I like that they honor many types of nonfiction – those closely tied to the curriculum and those that are not.
I like that all age levels receive Eureka! Awards: K-12.
I like that small presses are liberally represented among the prize winners.*
I like that awards go to books with clever, often multi-disciplinary approaches to a subject.
*Small presses with 2013 winners include Annick Press (4 awards,) Scarletta Junior Readers, Mountain Press, Dawn Publications, Lee & Low, Bearport, Calkins Creek, and Wordsong, as well as big NY-based houses.
A list of all the 2013 Eureka! Winners is here.
Bones Never Lie: How Forensics Helps Solve History’s Mysteries by Elizabeth MacLeod (Annick Press) blends history and science into a mystery format as it explains how old and new forensic science has solved age-old mysteries about the deaths of Napolean, King Tut, Anatasia Romanov, and a recent King of Thailand.
The Great Bicycle Experiment: The Army’s Historic Black Bicycle Corps, 1896-97 by Kay Moore (Mountain Press Publishing), uncovers an obscure bit of history. This group of intrepid athletes rode primitive bicycles on wretched roads over mountains, through rivers, and broiling prairies. Period photographs show just how challenging the rides were. Subsequent history of the corps reveals racist injustice that was not overturned until the 1970s.
Cowboy Up? Ride the Navajo Rodeo by Nancy Bo Flood (WordSong) takes us out West, and gives us a multi-layered day at the rodeo. We hear a voice in verse of a young rodeo rider; the announcer rousing the crowd, and a narrative that explains the intricacies of each event. Stunning action photographs complement the text.
Here Come the Girls Scouts by Shana Corey (Scholastic) is a wonderful example of how illustrations and book design can add to the power of the text. Hadley Hooper’s paintings bring Daisy Low’s energy and enthusiasm alive.
Potatoes on the Rooftop: Farming in the City, by Hadley Dyer (Annick Press) also uses book design to make an impact. This book combines nutrition, geography, zoology, botany, with lots of go-out-and-get-your-hands-dirty activities. Urban gardens at home, in schools, and communities all around the world are presented.
It Can’t Be True (Dorling Kindersley) is for readers who are interested in how big, how tall, how much, how fast. Chapters on the universe, the earth, living things, and feats of engineering are presented with photos, graphs, drawings and wacky analogies. (“An adult heart pumps enough blood to fill 5.3 10,000 gallon road tankers every month.”)
Animals Upside Down: A Pull, Pop, Lift & Learn Book by Steve Jenkins and Robin Page (Houghton Mifflin) Leave it to these two authors to show us yet another quirky view of the animal world. Pull, lift, slide to see some odd creatures and how they live.

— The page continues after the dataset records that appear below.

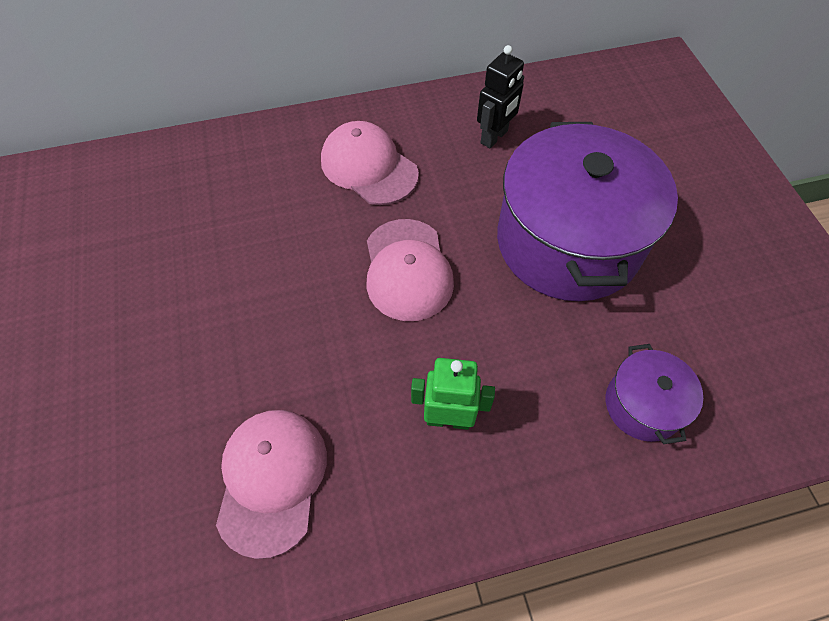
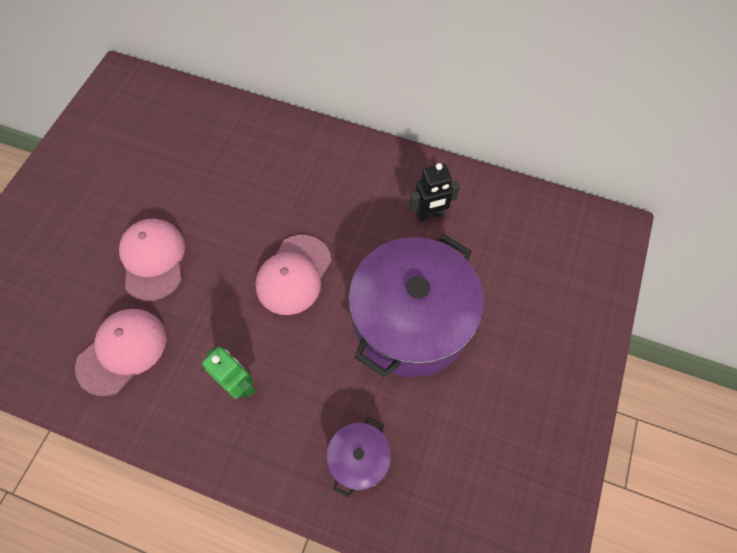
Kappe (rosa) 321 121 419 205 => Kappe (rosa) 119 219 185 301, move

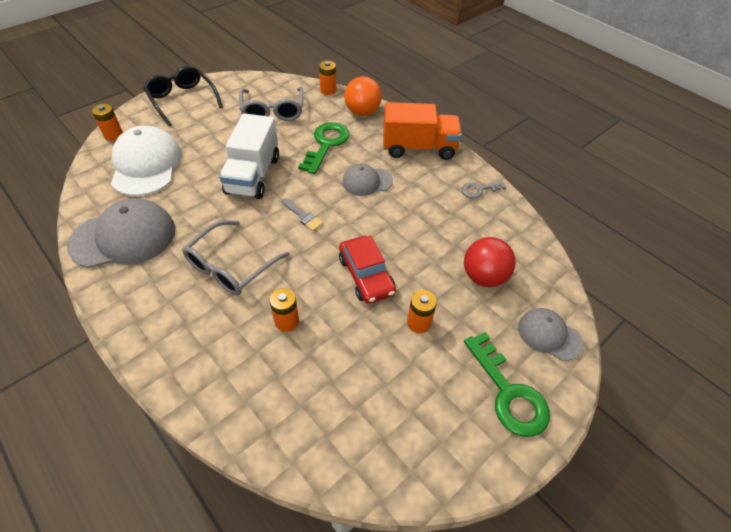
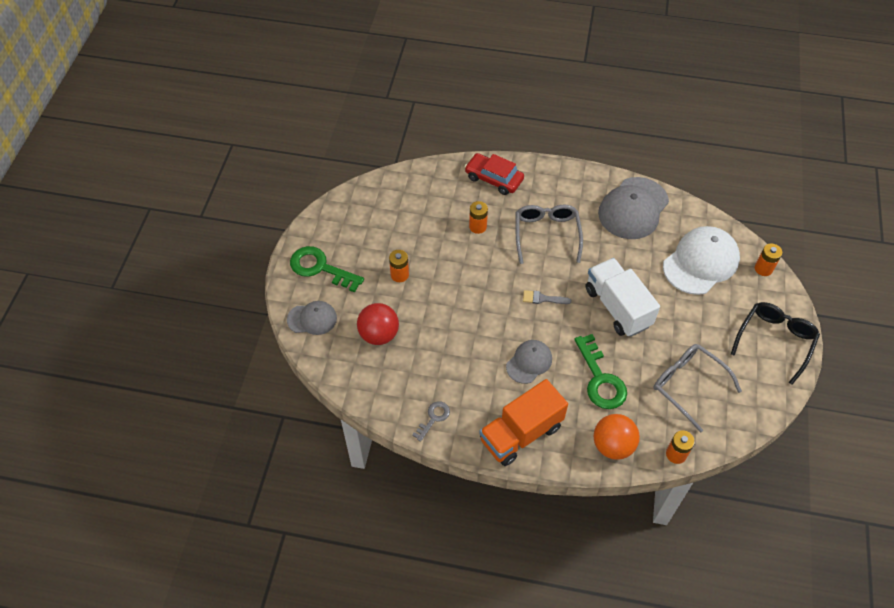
Auto (rot) 339 236 396 304 => Auto (rot) 465 153 524 195, move
Kappe (weiß) 111 126 182 196 => Kappe (weiß) 663 226 740 295, 90 degrees counterclockwise
Brille (schwarz) 143 66 223 126 => Brille (schwarz) 731 302 820 385, 75 degrees counterclockwise

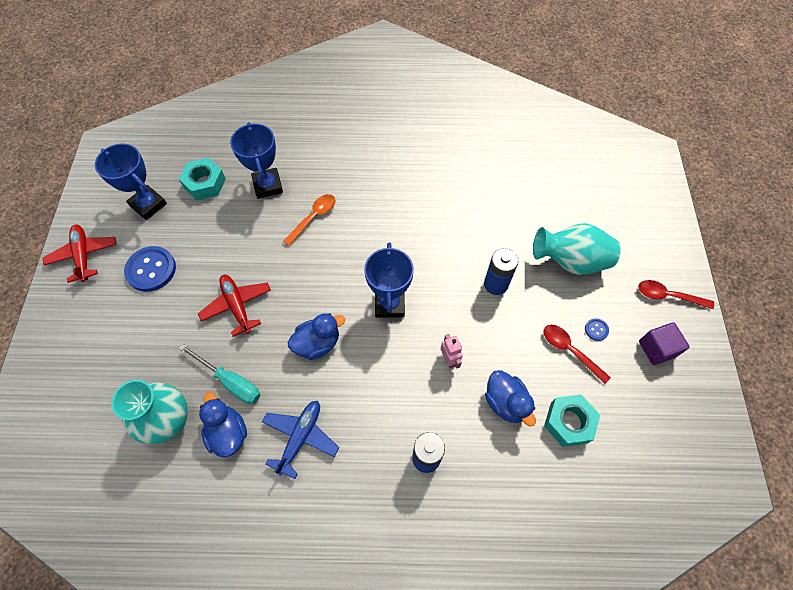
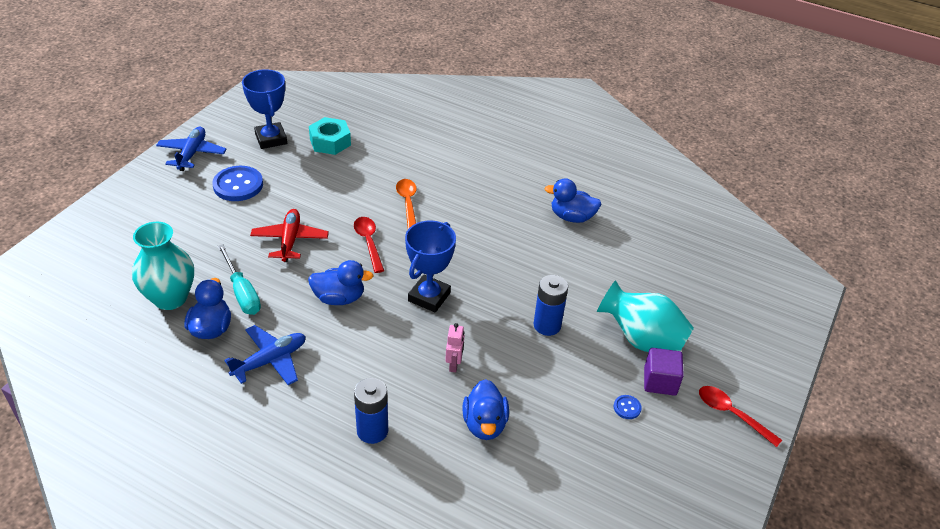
Flugzeug (rot) 43 225 117 283 => Flugzeug (blau) 156 127 227 171
Löffel (rot) 544 325 611 384 => Löffel (rot) 354 217 384 273, move
Löffel (orange) 283 194 336 246 => Löffel (orange) 396 179 417 229, 75 degrees counterclockwise
nothing => Ente (blau) 544 178 601 223
Kubus (lila) 639 322 690 365 => Kubus (lila) 644 348 684 396, move
Pokal (blau) 230 122 283 199 => nothing
Sechskantmutter (türkis) 544 395 600 447 => nothing

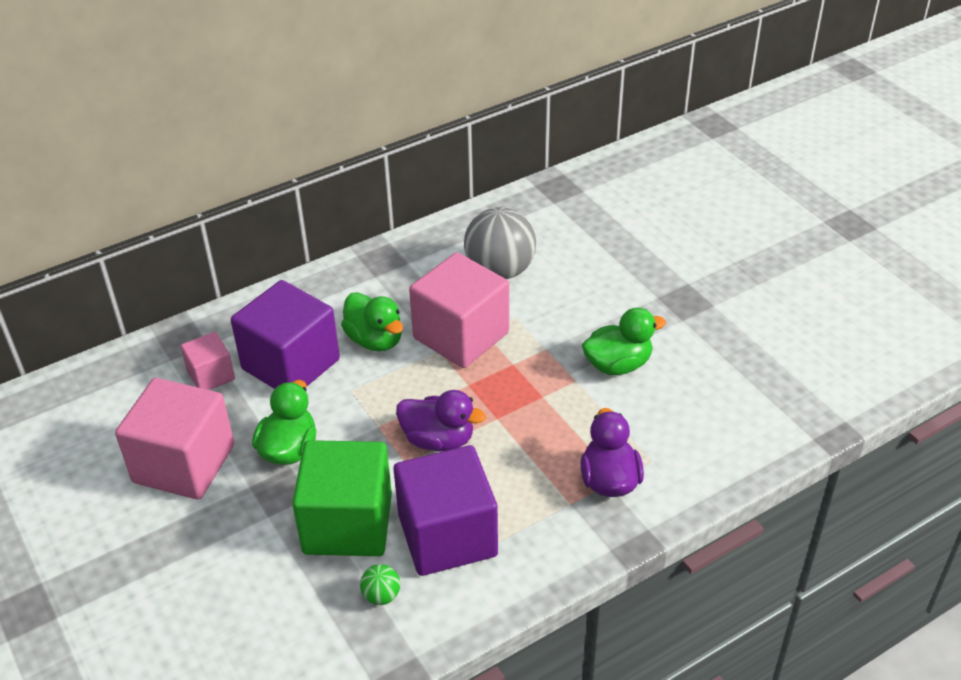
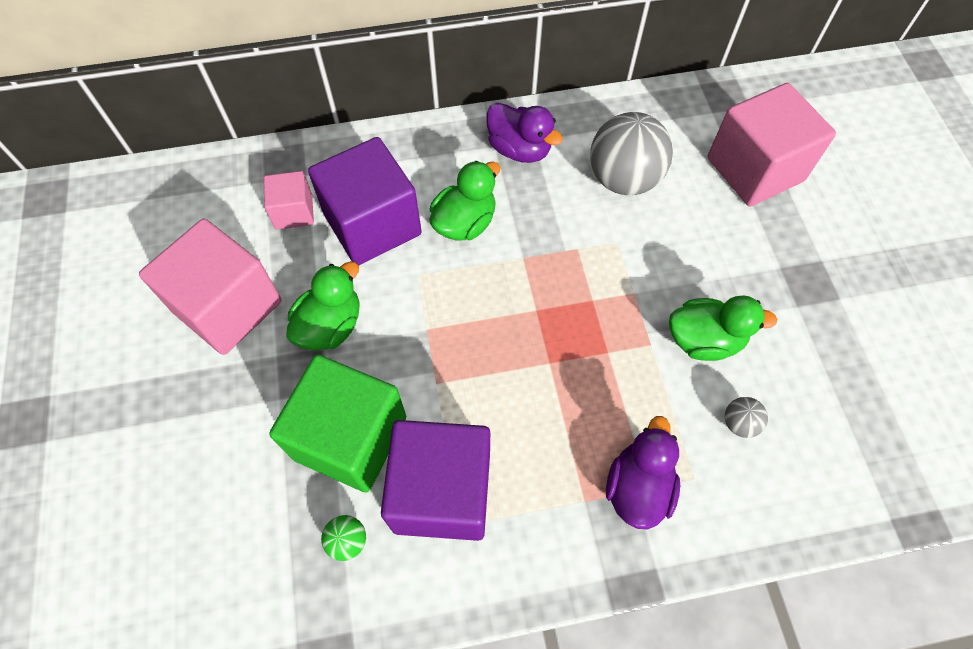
Ente (grün) 341 292 403 351 => Ente (grün) 429 161 500 241, 120 degrees counterclockwise
Ente (lila) 396 390 486 452 => Ente (lila) 486 103 563 163, move
Kubus (rosa) 409 252 509 368 => Kubus (rosa) 708 83 836 207, move
nothing => Ball (grau) 725 397 768 438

Dreaming Up: A Celebration of Building by Christy Hale (Lee & Low Books) will intrigue kids from pre-K to 12, as it relates kids’ play (stacking cups, mud pies, building blocks, sand castles, house of cards, etc) to architectural treasures all around the world, in rhyming verse. Back matter introduces the architects represented.
10 Plants That Shook the World by Gillian Richardson (Annick Press.) Some food – pepper, tea, sugarcane, cacao. Some not – papyrus, rubber, cotton, cinchona (source of quinine.) All these plants have had enormous economic, political, and social consequences through the centuries. Lots of biology info too.
Cool World Cooking by Lisa Wagner (Scarletta) gives us recipes with text and visual directions, suitable for many ages of children (with adult help.) While it certainly can offer curriculum connections, it also offers a great way to have fun with kids at home.
Happy eating and reading to you all!